Des siècles d'endoctrinement de la société ont engourdi nos esprits au point de croire que le père d'un enfant né hors mariage est indubitablement le mari de la femme qui a donné naissance à l'enfant. Cette croyance est si profondément enracinée dans nos consciences qu'émettre une autre hypothèse entraîne un anathème. Mais lorsque l'on se penche sur la question de manière un peu plus approfondie, on se rend compte qu'il s'agit d'une erreur aux proportions gargantuesques. La vérité est que personne à part la mère ne peut attester de la véracité des faits. Autant qu'on sache, l'enfant a pu être conçu avec un homme de Tombouctou.

Cela nous amène au constat que, en ce qui concerne la nécessité d'établir le «caractère» bhoutanais d'un enfant, rien ne peut faire autant autorité, n'est aussi authentique et génétiquement pur que celui de la mère bhoutanaise qui a mis l'enfant au monde. Etant donné la possibilité de supercherie, je pense qu'il est erroné d'établir comme critère le fait que le père de l'enfant soit bhoutanais pour que celui-ci remplisse les conditions requises pour l'être.

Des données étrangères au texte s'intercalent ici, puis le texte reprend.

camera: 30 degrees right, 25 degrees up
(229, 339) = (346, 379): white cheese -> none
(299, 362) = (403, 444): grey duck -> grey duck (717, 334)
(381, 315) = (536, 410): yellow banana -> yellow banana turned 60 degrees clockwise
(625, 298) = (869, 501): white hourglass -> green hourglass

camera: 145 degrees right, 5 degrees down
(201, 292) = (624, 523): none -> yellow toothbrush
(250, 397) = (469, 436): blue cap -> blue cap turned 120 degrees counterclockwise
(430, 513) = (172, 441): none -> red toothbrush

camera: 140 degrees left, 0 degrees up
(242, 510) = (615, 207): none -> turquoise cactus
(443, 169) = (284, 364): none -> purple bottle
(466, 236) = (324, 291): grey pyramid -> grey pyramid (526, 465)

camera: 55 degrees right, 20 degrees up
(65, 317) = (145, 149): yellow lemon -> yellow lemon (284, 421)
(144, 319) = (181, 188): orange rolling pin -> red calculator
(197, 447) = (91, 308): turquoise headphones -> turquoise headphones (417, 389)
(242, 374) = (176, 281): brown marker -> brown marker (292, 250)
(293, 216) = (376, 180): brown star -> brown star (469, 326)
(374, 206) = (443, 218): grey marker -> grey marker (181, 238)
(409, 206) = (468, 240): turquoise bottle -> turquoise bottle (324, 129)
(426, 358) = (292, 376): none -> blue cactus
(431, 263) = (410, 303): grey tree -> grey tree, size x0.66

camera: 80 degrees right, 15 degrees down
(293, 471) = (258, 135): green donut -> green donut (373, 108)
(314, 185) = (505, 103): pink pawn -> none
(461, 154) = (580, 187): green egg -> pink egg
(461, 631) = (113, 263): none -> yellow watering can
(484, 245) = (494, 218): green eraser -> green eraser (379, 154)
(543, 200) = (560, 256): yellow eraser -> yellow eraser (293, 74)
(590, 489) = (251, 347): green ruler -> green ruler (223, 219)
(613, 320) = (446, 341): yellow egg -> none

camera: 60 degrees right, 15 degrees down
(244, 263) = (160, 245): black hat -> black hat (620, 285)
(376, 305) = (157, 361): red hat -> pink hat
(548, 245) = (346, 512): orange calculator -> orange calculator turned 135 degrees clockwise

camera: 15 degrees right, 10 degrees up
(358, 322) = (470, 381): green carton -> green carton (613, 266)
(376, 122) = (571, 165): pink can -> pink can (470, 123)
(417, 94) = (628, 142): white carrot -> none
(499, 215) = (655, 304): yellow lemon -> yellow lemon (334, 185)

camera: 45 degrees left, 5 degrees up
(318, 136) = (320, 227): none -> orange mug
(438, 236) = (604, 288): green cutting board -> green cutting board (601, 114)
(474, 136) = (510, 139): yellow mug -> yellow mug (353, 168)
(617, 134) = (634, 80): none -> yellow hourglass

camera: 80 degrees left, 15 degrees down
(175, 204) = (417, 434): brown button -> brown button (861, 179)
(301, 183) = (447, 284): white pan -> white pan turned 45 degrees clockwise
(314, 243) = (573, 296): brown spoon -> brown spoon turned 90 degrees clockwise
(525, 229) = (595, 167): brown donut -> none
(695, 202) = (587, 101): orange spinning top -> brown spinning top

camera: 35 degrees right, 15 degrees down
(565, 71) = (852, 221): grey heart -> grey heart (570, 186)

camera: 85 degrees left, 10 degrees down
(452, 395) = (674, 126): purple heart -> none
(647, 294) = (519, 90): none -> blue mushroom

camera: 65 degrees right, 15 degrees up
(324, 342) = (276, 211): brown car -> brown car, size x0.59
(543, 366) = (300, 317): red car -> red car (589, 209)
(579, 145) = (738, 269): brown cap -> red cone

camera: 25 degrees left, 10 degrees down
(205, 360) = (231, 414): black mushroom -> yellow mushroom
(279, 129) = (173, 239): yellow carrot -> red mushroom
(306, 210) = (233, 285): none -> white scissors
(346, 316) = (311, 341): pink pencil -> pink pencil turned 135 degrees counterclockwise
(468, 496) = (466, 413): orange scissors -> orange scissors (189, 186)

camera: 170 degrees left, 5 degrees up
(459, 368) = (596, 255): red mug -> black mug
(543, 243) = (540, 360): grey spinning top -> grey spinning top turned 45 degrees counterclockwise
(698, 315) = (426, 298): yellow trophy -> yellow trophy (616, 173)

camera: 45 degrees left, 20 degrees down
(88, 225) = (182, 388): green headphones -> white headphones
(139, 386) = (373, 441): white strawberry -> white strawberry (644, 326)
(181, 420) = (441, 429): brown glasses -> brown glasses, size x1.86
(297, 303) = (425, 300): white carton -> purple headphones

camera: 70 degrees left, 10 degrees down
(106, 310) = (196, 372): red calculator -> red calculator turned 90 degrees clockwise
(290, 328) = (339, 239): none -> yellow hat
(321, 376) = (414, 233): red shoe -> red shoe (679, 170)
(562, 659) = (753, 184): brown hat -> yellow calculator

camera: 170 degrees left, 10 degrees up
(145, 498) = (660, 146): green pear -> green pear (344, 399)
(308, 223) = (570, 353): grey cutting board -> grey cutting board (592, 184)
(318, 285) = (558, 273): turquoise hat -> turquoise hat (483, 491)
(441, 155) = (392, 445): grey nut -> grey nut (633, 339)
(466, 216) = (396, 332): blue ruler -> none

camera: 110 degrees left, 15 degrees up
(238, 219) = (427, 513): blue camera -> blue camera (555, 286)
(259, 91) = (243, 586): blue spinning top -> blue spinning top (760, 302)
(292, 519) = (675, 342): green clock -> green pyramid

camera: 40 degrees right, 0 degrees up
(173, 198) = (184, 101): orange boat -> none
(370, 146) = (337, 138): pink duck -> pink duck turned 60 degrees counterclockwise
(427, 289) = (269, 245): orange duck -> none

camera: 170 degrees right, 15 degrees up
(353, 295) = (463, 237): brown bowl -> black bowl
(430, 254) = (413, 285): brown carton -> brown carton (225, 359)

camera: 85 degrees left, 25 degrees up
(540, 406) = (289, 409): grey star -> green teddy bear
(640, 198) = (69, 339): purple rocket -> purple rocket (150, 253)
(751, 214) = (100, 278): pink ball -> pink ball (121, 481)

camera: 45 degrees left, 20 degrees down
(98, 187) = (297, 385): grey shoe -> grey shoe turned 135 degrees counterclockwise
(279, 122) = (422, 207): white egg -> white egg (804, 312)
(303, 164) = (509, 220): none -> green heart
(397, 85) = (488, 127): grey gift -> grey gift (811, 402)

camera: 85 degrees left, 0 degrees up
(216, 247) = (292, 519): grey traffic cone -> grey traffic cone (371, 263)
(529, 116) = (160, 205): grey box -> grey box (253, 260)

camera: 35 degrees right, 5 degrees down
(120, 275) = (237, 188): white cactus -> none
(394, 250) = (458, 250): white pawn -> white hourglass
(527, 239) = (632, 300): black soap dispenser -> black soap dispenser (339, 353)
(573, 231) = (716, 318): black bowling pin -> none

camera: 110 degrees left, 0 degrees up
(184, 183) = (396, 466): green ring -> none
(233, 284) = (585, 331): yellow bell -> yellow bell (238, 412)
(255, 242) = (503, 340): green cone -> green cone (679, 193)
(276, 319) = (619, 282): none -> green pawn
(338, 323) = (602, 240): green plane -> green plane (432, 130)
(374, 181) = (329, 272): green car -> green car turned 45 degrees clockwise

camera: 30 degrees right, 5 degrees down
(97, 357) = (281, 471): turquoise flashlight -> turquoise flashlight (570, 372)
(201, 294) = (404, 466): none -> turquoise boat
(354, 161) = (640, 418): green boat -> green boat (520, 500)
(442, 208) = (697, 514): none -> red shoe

Sonam Ongmo souligne sur son blog:

Apart from having to deal with the cowardly men who have made them pregnant, and leave both woman and child in limbo, the least she should have to deal with is the government doing this too. Why should a woman have to prove who the father is in oder to avail citizenship for her child? What if the woman was raped? And even if she wasn't, what prevents her or her child from being a citizen? It is inhumane to put a woman through this!

It is the Nation's responsibility; the government's responsibility to ensure citizens, especially women, this right and to make it as easy as they can for them to avail this right.

Hormis le fait d'avoir à se confronter aux hommes lâches qui les ont rendu enceintes, et laissé à la fois femme et enfant dans la misère, la dernière chose à laquelle les femmes devraient faire face est que le gouvernement agisse également en ce sens. Pourquoi une femme devrait-elle prouver qui est le père pour permettre à son enfant d'accéder à la citoyenneté? Qu'en est-il si la femme a été violée? Et même si ce n'est pas le cas, qu'est-ce-qui l'empêche elle ou son enfant d'être citoyen-ne? Faire endurer cela à une femme est inhumain!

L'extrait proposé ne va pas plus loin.